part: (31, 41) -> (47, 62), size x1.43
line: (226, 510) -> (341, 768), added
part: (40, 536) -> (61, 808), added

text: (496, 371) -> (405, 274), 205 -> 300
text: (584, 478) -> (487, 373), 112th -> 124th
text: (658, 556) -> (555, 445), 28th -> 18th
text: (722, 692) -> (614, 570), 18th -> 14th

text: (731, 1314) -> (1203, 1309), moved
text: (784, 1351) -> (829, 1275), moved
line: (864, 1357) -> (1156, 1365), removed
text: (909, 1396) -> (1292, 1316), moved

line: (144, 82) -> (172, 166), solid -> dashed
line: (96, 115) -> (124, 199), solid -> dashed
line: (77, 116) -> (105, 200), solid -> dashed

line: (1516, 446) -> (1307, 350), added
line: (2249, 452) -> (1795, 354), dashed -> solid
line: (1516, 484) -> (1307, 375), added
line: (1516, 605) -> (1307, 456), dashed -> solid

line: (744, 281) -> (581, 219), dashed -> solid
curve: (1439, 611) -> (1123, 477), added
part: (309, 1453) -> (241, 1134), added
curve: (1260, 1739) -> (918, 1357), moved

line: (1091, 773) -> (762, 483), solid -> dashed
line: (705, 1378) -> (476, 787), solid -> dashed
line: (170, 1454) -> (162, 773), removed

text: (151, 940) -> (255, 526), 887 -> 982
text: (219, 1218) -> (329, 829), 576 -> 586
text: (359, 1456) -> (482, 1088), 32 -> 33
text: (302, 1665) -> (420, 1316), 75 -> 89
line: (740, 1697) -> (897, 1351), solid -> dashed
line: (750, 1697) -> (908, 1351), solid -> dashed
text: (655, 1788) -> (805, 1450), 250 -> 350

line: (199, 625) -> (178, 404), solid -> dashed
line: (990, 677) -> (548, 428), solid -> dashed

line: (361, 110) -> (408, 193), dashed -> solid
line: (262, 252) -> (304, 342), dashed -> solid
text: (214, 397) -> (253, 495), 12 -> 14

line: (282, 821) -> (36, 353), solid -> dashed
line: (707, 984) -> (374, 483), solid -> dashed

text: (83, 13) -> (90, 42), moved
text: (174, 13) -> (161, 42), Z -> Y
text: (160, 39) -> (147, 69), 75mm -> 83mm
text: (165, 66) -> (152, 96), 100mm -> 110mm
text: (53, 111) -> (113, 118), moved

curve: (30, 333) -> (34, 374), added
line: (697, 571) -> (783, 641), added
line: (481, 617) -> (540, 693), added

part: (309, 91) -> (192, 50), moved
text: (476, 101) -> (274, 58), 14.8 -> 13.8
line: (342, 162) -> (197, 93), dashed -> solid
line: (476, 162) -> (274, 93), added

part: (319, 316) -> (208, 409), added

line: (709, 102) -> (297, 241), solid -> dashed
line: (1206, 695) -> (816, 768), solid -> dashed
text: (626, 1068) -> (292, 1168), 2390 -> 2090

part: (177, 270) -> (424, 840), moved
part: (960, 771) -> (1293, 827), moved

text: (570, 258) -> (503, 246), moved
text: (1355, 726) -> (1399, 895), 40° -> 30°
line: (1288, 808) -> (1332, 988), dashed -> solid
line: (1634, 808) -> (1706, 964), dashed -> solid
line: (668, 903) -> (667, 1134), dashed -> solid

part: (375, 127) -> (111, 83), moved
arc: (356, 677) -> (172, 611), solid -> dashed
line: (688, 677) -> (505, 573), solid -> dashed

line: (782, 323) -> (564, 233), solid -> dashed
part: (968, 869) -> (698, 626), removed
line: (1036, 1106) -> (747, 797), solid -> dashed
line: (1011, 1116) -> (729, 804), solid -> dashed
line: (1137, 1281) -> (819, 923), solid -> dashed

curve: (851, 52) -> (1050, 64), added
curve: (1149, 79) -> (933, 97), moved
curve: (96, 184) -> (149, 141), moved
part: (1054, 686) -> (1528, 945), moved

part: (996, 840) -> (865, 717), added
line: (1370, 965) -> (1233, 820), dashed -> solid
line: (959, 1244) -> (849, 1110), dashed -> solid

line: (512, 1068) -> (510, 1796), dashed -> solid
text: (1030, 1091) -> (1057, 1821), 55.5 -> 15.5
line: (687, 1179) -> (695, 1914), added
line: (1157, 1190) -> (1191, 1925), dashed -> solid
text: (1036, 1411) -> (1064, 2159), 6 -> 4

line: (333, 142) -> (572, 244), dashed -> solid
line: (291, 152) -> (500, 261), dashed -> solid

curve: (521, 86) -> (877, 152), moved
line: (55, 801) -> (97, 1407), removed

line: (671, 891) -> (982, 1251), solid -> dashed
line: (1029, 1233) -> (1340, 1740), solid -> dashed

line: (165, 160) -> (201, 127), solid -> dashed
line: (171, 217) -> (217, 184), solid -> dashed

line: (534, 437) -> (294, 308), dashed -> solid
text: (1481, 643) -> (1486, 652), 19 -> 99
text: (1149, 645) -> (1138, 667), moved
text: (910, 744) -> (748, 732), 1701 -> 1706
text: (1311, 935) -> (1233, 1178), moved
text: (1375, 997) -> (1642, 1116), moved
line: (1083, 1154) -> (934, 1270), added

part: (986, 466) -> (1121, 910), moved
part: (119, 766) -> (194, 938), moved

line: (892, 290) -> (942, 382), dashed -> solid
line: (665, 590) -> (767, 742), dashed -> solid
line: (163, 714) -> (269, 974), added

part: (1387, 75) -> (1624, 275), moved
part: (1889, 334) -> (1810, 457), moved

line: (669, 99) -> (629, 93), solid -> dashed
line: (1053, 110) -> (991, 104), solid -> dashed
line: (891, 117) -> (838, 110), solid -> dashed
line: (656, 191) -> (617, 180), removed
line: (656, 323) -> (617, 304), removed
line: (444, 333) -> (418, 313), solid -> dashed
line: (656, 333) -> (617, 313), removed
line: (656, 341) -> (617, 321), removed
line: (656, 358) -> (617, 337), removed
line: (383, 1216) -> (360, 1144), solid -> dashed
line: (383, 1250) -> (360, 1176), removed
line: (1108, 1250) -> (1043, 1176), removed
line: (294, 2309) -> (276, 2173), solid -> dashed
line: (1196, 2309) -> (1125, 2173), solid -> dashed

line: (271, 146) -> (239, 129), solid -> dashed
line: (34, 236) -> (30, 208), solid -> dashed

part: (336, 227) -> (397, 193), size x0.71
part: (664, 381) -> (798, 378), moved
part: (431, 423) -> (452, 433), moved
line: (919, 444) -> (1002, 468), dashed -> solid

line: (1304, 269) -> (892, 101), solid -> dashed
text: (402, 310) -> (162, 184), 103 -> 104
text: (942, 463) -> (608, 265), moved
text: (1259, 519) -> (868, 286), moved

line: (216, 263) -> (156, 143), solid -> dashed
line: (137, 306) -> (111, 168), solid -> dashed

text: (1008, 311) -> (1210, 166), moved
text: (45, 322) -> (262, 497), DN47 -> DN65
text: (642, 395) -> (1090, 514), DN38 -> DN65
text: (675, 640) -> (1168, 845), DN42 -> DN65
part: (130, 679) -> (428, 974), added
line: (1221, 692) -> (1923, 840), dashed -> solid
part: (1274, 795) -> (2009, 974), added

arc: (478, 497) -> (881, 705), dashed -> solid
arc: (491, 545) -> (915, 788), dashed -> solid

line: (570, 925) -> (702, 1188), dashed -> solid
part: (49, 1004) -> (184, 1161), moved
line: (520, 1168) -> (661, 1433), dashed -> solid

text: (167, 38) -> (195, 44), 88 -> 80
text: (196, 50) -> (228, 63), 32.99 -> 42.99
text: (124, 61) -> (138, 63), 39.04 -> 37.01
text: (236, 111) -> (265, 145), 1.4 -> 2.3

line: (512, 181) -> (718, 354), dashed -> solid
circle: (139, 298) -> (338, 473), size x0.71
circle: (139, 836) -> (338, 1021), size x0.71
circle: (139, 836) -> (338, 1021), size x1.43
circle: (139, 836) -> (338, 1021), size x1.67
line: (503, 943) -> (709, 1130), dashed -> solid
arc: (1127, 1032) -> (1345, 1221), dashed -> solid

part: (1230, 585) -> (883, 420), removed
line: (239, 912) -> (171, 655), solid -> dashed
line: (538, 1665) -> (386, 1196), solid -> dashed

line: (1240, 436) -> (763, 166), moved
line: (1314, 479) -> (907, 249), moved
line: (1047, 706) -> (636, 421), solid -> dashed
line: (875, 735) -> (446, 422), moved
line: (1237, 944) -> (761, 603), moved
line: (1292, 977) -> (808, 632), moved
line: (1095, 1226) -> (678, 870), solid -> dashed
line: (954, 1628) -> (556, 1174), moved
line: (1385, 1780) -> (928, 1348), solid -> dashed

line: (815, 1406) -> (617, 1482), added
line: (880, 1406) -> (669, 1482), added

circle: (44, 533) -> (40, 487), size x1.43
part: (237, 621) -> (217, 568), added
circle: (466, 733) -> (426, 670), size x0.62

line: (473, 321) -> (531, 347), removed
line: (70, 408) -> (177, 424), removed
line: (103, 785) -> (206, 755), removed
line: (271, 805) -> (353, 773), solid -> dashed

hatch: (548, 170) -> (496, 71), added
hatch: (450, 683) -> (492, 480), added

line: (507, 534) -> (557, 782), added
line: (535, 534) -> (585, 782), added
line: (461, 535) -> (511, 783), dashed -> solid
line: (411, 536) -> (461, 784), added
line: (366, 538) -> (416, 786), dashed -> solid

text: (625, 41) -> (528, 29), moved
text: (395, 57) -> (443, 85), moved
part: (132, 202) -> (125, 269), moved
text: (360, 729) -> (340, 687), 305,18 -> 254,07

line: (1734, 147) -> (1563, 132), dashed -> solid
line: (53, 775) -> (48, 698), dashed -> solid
____
Within the data above, the lines from the one with "text: (219, 1218) -> (329, 829), 576 -> 586" to the one with "part: (996, 840) -> (865, 717), added" must be repeated exactly; no other line belongs in the answer.

text: (219, 1218) -> (329, 829), 576 -> 586
text: (359, 1456) -> (482, 1088), 32 -> 33
text: (302, 1665) -> (420, 1316), 75 -> 89
line: (740, 1697) -> (897, 1351), solid -> dashed
line: (750, 1697) -> (908, 1351), solid -> dashed
text: (655, 1788) -> (805, 1450), 250 -> 350

line: (199, 625) -> (178, 404), solid -> dashed
line: (990, 677) -> (548, 428), solid -> dashed

line: (361, 110) -> (408, 193), dashed -> solid
line: (262, 252) -> (304, 342), dashed -> solid
text: (214, 397) -> (253, 495), 12 -> 14

line: (282, 821) -> (36, 353), solid -> dashed
line: (707, 984) -> (374, 483), solid -> dashed

text: (83, 13) -> (90, 42), moved
text: (174, 13) -> (161, 42), Z -> Y
text: (160, 39) -> (147, 69), 75mm -> 83mm
text: (165, 66) -> (152, 96), 100mm -> 110mm
text: (53, 111) -> (113, 118), moved

curve: (30, 333) -> (34, 374), added
line: (697, 571) -> (783, 641), added
line: (481, 617) -> (540, 693), added

part: (309, 91) -> (192, 50), moved
text: (476, 101) -> (274, 58), 14.8 -> 13.8
line: (342, 162) -> (197, 93), dashed -> solid
line: (476, 162) -> (274, 93), added

part: (319, 316) -> (208, 409), added

line: (709, 102) -> (297, 241), solid -> dashed
line: (1206, 695) -> (816, 768), solid -> dashed
text: (626, 1068) -> (292, 1168), 2390 -> 2090

part: (177, 270) -> (424, 840), moved
part: (960, 771) -> (1293, 827), moved

text: (570, 258) -> (503, 246), moved
text: (1355, 726) -> (1399, 895), 40° -> 30°
line: (1288, 808) -> (1332, 988), dashed -> solid
line: (1634, 808) -> (1706, 964), dashed -> solid
line: (668, 903) -> (667, 1134), dashed -> solid

part: (375, 127) -> (111, 83), moved
arc: (356, 677) -> (172, 611), solid -> dashed
line: (688, 677) -> (505, 573), solid -> dashed

line: (782, 323) -> (564, 233), solid -> dashed
part: (968, 869) -> (698, 626), removed
line: (1036, 1106) -> (747, 797), solid -> dashed
line: (1011, 1116) -> (729, 804), solid -> dashed
line: (1137, 1281) -> (819, 923), solid -> dashed

curve: (851, 52) -> (1050, 64), added
curve: (1149, 79) -> (933, 97), moved
curve: (96, 184) -> (149, 141), moved
part: (1054, 686) -> (1528, 945), moved

part: (996, 840) -> (865, 717), added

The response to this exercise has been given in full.